しかし、彼は徐々にテンションが上がってきた。
なぜなら・・・
今日は金曜日!明日は休日だからであった。
では、休日に彼は何をするのかというと
彼は、毎週、自らが所属する草野球チームで野球をするのであった。
だが、彼は満足のいくプレーができない。
中学生の頃、医者に「もう投げることができない」と言われるほどの再起不能のケガをしてしまったからであった。
そんな重いケガをしても、彼は野球から離れず、現在でも野球を続けている。
勿論、投げれないので、代打、代走が中心ではあるが、彼は野球をするのが、楽しくて仕方がなかった。
住宅地を抜け、駅が見えてきたとき。
プルルルル、プルルルル
電話がかかってきた。
「もしもし、あ!先輩!お疲れ様です!」
どうやら、先輩からの電話だったようだ。
彼は目の前の信号が赤だったので、立ち止まって会話をする。
「大丈夫です。
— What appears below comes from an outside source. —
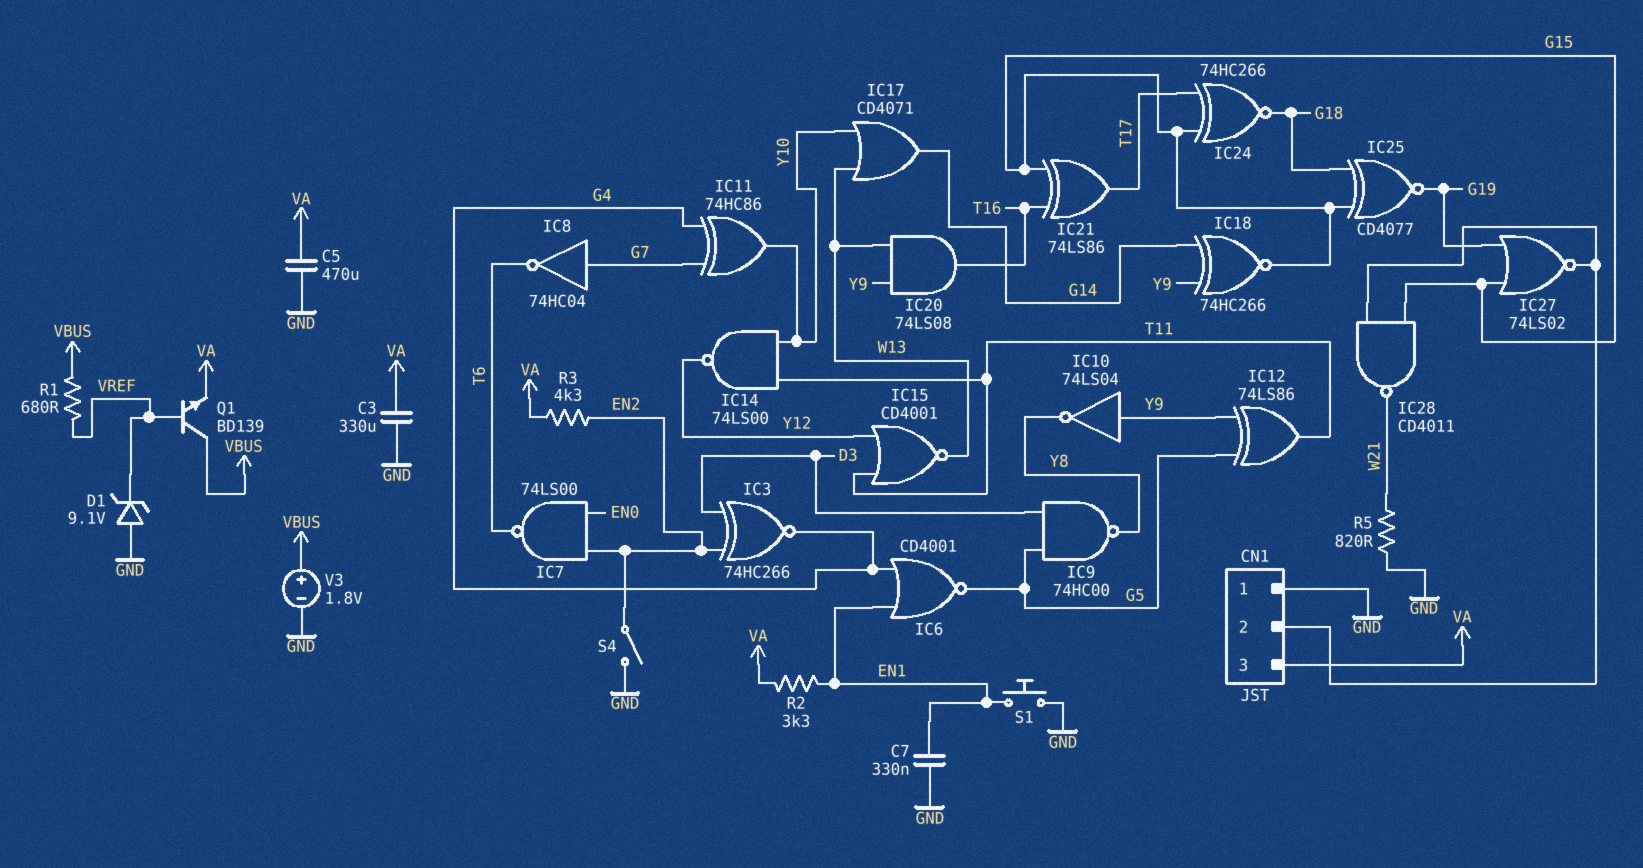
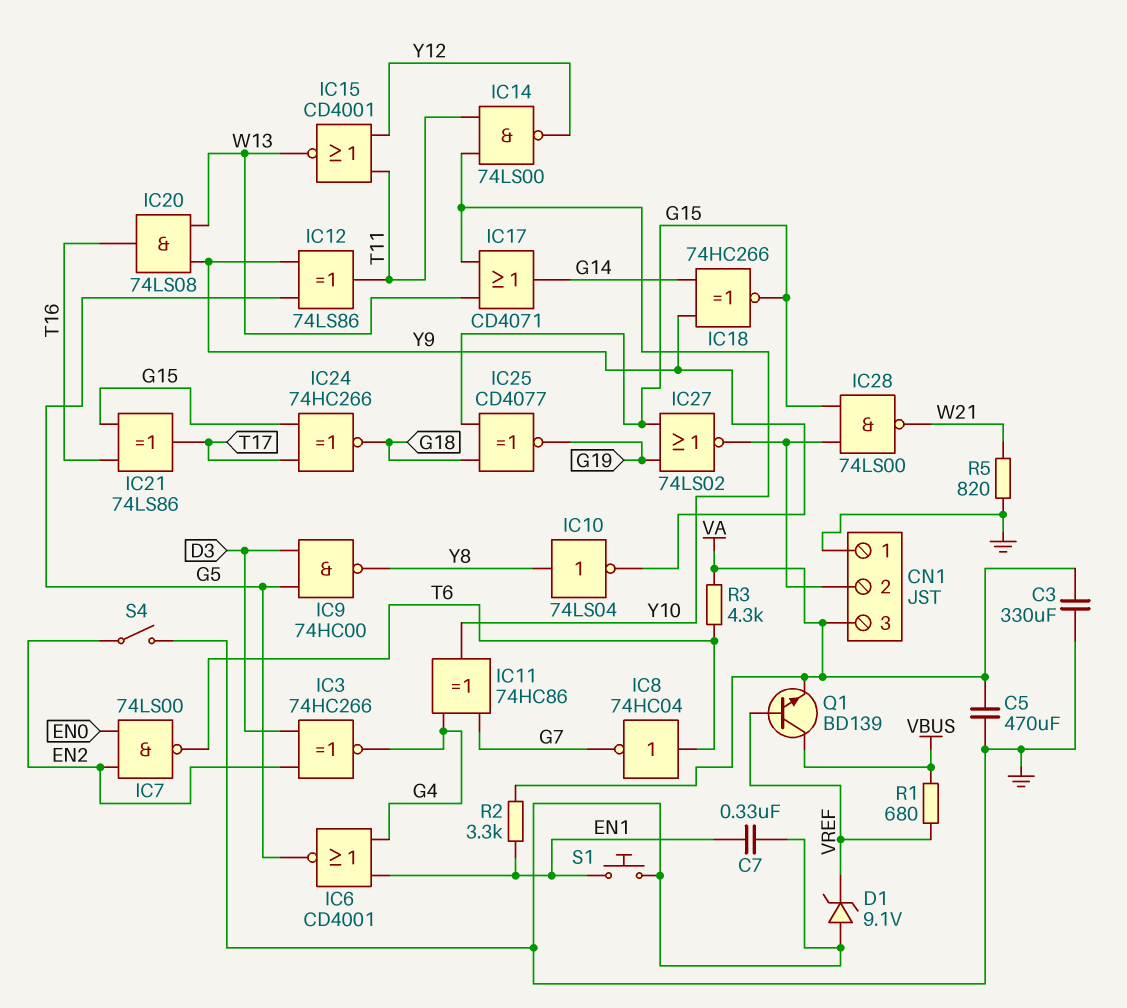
IC8: NOT 74HC04 (in G7, out T6) -> NOT 74HC04 (in T6, out G7)
IC10: NOT 74LS04 (in Y9, out Y8) -> NOT 74LS04 (in Y8, out Y9)
IC28: NAND CD4011 (in CN1/2, in G15, out W21) -> NAND 74LS00 (in CN1/2, in G15, out W21)
R3: 4.3k (EN2, VA) -> 4.3k (T6, VA)
V3: 1.8V (plus VBUS, minus GND) -> none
仕事終わったので」
「もち!行くに決まっているじゃないですか!明日は打ちますよ!」
彼は先輩と楽しそうに会話しながら、信号が青に切り替わったので、歩き始める。
それから、少し先輩とくだらない会話をした後
「んじゃ、そろそろ駅に着くんで…」
と電話を切り上げようとした時、彼は気づく。
猛スピードで1台のワゴン車が突っ込んでくるのを。
「は!?」
彼は急いで、巻き込まれないように走り出したが、車のスピードには敵わず、ワゴン車にはねられ、宙に舞い、頭を強打した。
その後、彼は微動だにしなかった。
電話を切っていなかったスマホからは
「おい俊介?!どうした!?おい返事しろ!?」
と男性の大声がかすかに聞こえていた。